Last Thursday, we gave you a horological heads-up on the potential impact of China’s crackdown on “effeminate” celebrities. Chinese Luxury Watch Ban Update highlighted Audemars Piguet ambassador Lu Han, suggesting that the relationship with the fresh-faced singer was headed south. Well that didn’t take long . . .

On Monday, newschainonline.com reported that Mr. Han terminated his lucrative sponsorship deal with AP. Reading between the lines, it doesn’t look like Lu Han had much of a choice.

Chinese singer and actor Lu Han, a former member of popular K-pop boy band Exo, said he would cut ties with Swiss luxury watch brand Audemars Piguet after its chief executive referred to Taiwan as a country in an interview.

Yup. AP CEO François-Henry Bennahmias dared to call the island nation of Taiwan a country. To understand the seriousness of this slip, you need a bit of context . . .

Lu Han Taiwan

The People’s Republic of China considers Taiwan nothing more and nothing less than a breakaway province. For decades, the PRC has officially, publicly and unequivocally claimed sovereignty over the world’s most densely populated country.

In 2018, China started “encouraging” international companies to list Taiwan as a part of China on their websites. Companies whose sites implied that Taiwan was a separate entity would be banned from doing business on the mainland.

The Chinese market accounts for half of all Swiss watch sales. Audemars Piguet is a Swiss watch brand. So you’d think chief executive François-Henry Bennahmias would pay homage to – or at least stay stum about – the Party’s “One-China” policy. Nope. Mr. B’s loose lips sank the Han ship. businessoffashion.com:

Lu Han is one of China’s most in-demand celebrity ambassadors, working with brands including Cartier, Gucci and (as of last month) Boucheron. He has been an ambassador for Audemars Piguet since 2018, but said in yesterday’s statement he had decided to end the relationship because “improper comments made by the Audemars Piguet brand seriously violate the one-China principle.”

Chinese netizens had been calling on Lu Han to cut ties with Audemars Piguet following the resurfacing of an interview in which the company’s chief executive, François-Henry Bennahmias, refers to Taiwan as “an ultra-modern, high-tech country.”

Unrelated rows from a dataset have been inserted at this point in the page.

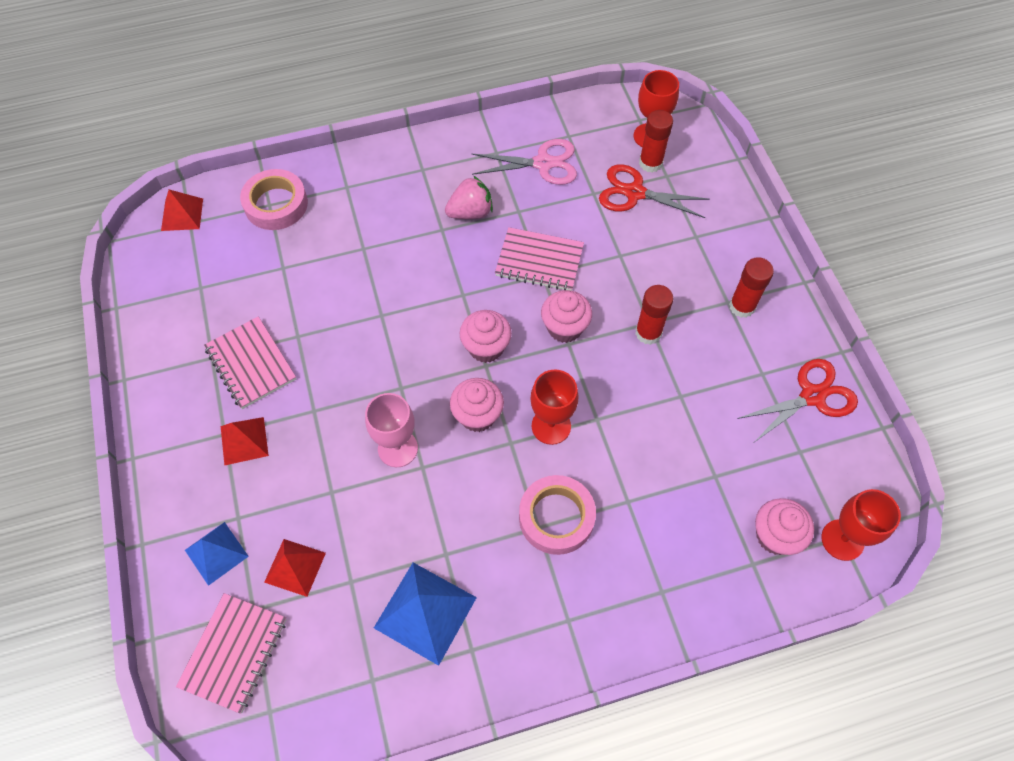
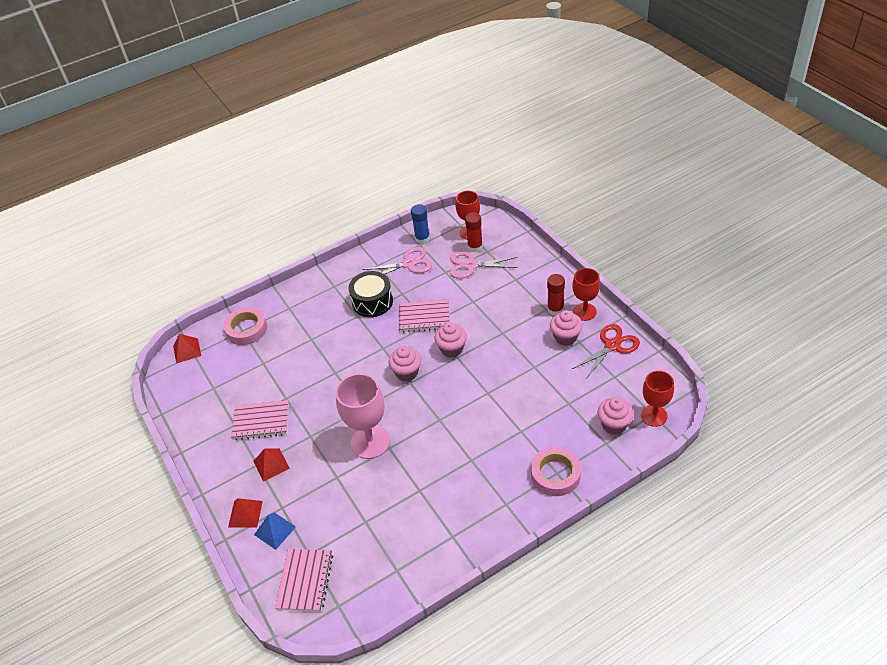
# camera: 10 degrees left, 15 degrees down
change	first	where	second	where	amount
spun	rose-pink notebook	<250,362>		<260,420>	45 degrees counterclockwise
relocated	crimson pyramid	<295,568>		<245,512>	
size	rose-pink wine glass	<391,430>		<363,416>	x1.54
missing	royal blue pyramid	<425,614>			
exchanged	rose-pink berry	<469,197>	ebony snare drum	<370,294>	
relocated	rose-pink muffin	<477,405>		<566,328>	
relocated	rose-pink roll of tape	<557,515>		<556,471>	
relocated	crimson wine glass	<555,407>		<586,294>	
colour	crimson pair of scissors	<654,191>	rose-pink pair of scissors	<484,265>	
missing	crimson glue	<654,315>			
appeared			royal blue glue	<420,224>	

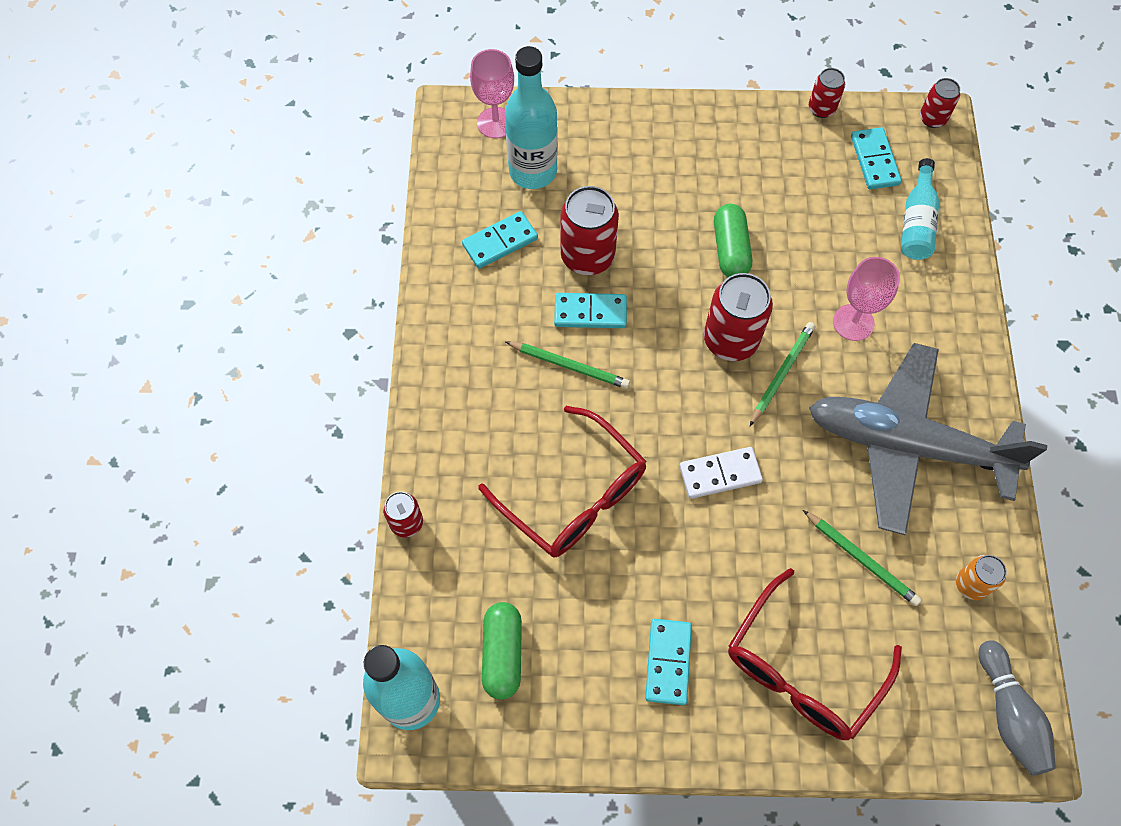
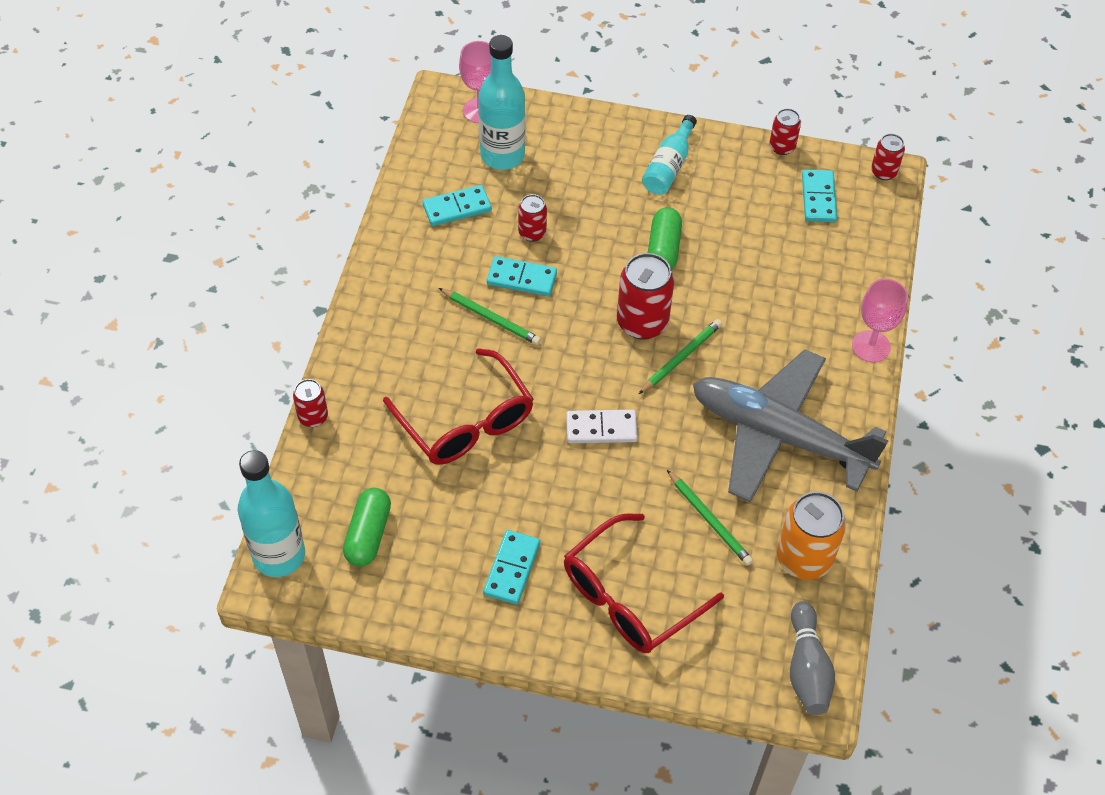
# camera: 10 degrees right, 10 degrees down
change	first	where	second	where	amount
size	crimson can	<589,230>		<532,218>	x0.56
relocated	rose-pink wine glass	<866,299>		<880,321>	
relocated	aqua drink bottle	<920,209>		<669,154>	
size	bright orange can	<981,577>		<811,536>	x1.79

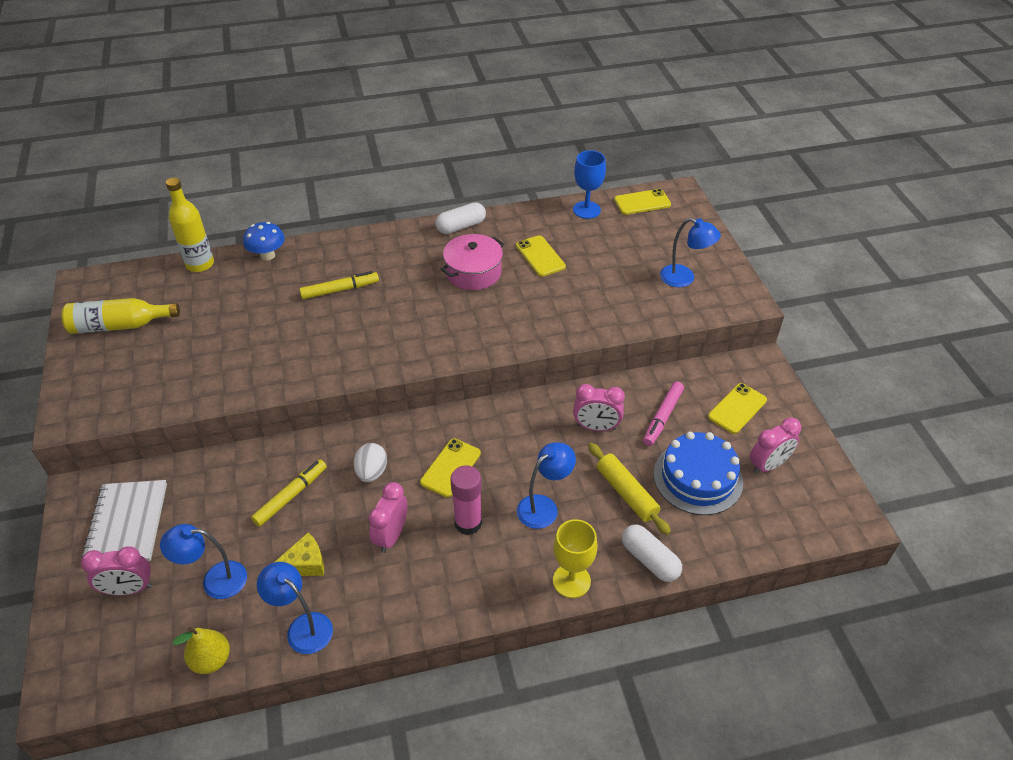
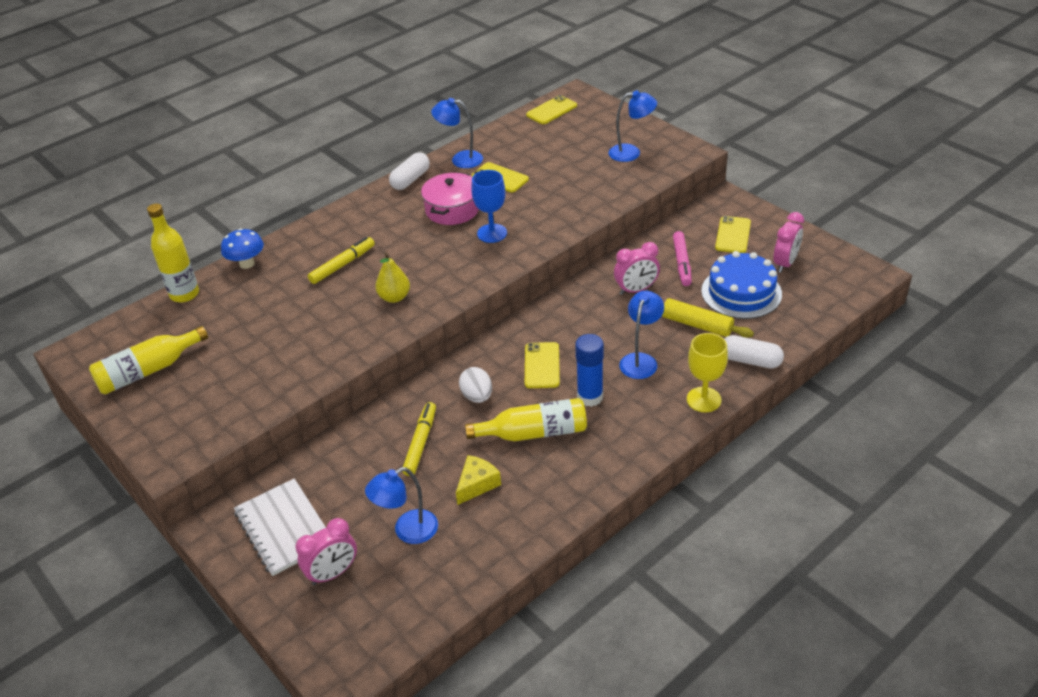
# camera: 25 degrees left, 5 degrees down
change	first	where	second	where	amount
relocated	golden toy pear	<201,650>		<392,277>	
relocated	royal blue reading lamp	<295,608>		<457,133>	
exchanged	rose-pink alarm clock	<387,517>	golden drink bottle	<526,419>	
colour	rose-pink glue	<466,500>	royal blue glue	<589,370>	
relocated	royal blue wine glass	<589,184>		<489,206>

Though the original source was not widely shared on Weibo along with the complaints about its content, it likely comes from an article published in Watchonista in May 2020, which features this exact line from Bennahmias as he recounts a speech he had given to students in Taiwan.

Lu Han stomping grounds

Reading his interview with watchonista.com, it’s clear Mr. Bennahmias wasn’t trying to antagonize China. Or defend Taiwan’s democracy. It was a simple hat tip to Taiwan – home to three AP mono-brand boutiques.

Two days after Lu Hun cut his/her/its/their ties with AP, the watchmaker issued an apology on China’s Weibo platform: “We apologize for the recent incorrect statement. Audemars Piguet has always adhered to the one-China position and firmly safeguarded China’s national sovereignty and territorial integrity.”

I wonder how that “safeguarding the People’s Republic of China” thing works. Black Panther watches for party leaders? Swiss style money laundering? Anyway, Mr. Bennahmias‘ apology wasn’t enough . . .

Watch news - AP CEO Bennahmias

Part of the statement issued by Lu Han’s studio announcing the split said that his team had urged Audemars Piguet to apologize on its global platforms in both Chinese an English and they were unsatisfied with the local apology, issued only in Chinese.

Did AP balk at apologizing in English to avoid offending Taiwanese watch buyers or, for that matter, freedom-loving horophiles worldwide? Maybe. Maybe not. AP’s PR peeps probably reckoned the Lu Han horse had bolted. Besides, his days as a “girly boy” celeb are numbered. Unless Mr. Han’s boss – The Communist Party – demands an English mea culpa, why add fuel to the pyre?

I’m sure Mr. Bennahmias got the memo: don’t say anything to offend China’s Communist rulers. A lesson a gaggle of international sportswear and clothing companies learned the hard way.

In March, over 30 Chinese celebrities cut ties with brands such as Nike, H&M and Adidas after state media criticized the brands for expressing concerns over the use of Xinjiang cotton following complaints of abuse and discrimination against ethnic minorities in the region.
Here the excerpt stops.